Green Party Outlook Improving
|August 2, 2003||Posted by Staff under Progress Report, The Progress Report|
Green Party Ready to Benefit from Democrats Decay
Circumstances Improving for US Green Party
When a corrupt competitor fails, does the better alternative benefit? Sometimes yes, sometimes no. Here are a few excerpts from a recent article that appeared in the Madison Capital Times of Wisconsin, arguing that the Green Party stands to benefit from corruption and disarray in the Democratic Party. You make up your own mind.
Meanwhile, the only open seat in the US Congress is seeing an interesting campaign by the Green Party candidate. For more information, click here.
If Dems Fail, Greens May Strengthen
by John Nichols Molly Ivins, the Texan who should have been elected president last year, allows as how the big question of the current political moment is not whether George W. Bush is a crooked appendage of corporate America. Not even Republicans can deny that reality without giggling. No, the mystery of the moment is whether Democrats who are supposed to be mounting the opposition to Bush are the other crooked appendage of corporate America.
Ivins suggests that if Senate Democrat defectors kill campaign finance reform in the next few days, they will prove Green presidential candidate Ralph Nader was right when he condemned both the Democrats and Republicans as equally beyond redemption. “It’s about whether there are two political parties or one — the Money Party,” argues Ivins. “Either the Democrats stand for something or they don’t, and if they stand for letting the current system of legalized bribery continue, then we’re far better off voting for Ralph Nader.”
U.S. Rep. Jesse Jackson Jr., D-Ill., offers a similar message, suggesting that if Democrats do not begin to mount a credible challenge to Bush, they will once again prove Nader right. Former Labor Secretary Robert Reich was even more blunt, suggesting that the Democratic weak response to Bush proves the party of Roosevelt and Truman is now officially “dead.”

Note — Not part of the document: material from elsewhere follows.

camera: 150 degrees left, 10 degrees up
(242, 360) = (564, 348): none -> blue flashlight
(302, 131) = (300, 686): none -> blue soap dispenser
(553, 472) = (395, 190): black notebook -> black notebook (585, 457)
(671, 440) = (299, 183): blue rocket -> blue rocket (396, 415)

This sort of talk is music to the ears of David Cobb, a staff attorney with the Community Legal Defense Fund in Houston and veteran Bush battler. Don’t get Cobb wrong, as a passionate foe of corporate excess he wants to beat Bush and the Republicans. He just doesn’t believe the Democrats will ever rise to the challenge.

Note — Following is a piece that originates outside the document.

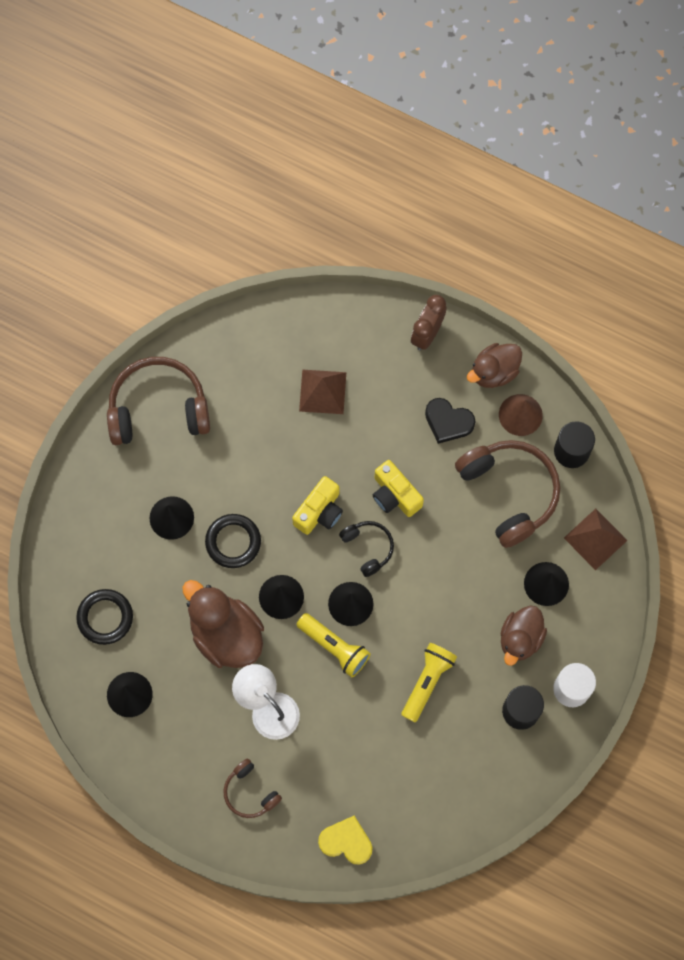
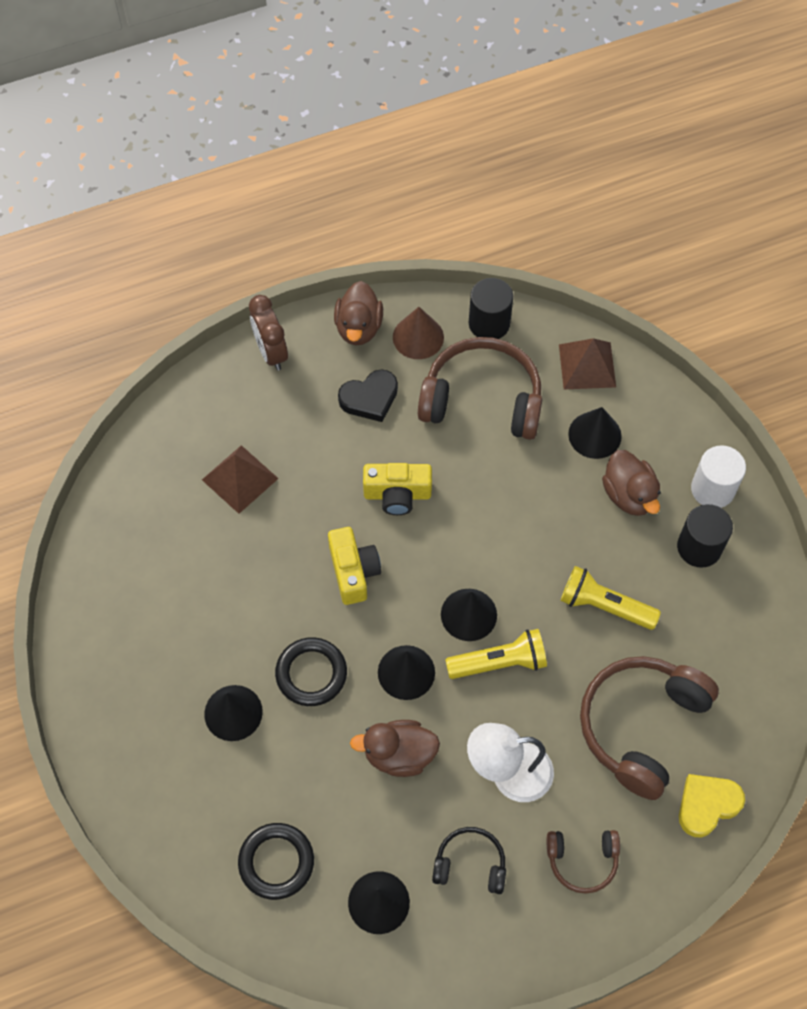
camera: 50 degrees left, 10 degrees down
(158, 409) = (112, 638): brown headphones -> brown headphones (641, 726)
(226, 634) = (399, 755): brown duck -> brown duck, size x0.66
(368, 548) = (427, 557): black headphones -> black headphones (470, 864)
(427, 682) = (604, 606): yellow flashlight -> yellow flashlight turned 45 degrees counterclockwise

“There are a lot of good Democrats, progressive people who really believe in all the right things,” says Cobb. “But their views are not being reflected by the national Democratic party leadership. When Democrats in Washington sell out on basic issues like campaign finance reform, Democrats at the grass-roots level start asking: Where is the political opposition going to come from?”

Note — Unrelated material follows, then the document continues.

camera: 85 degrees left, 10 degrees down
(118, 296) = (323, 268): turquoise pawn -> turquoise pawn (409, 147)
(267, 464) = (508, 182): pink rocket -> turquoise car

Cobb is working to build the Green Party as a national political force. Like Ivins, Cobb thinks congressional Democrats face a critical test this spring. If they fail to mount a credible and consistent opposition to Bush, they will push millions of Americans to look anew at the message carried by the Greens in last year’s campaign.
“When people who want a populist, passionate opposition to Bush realize that the Democrats have let them down,” says Cobb, “they’ll start to understand just how much America needs the Green Party.”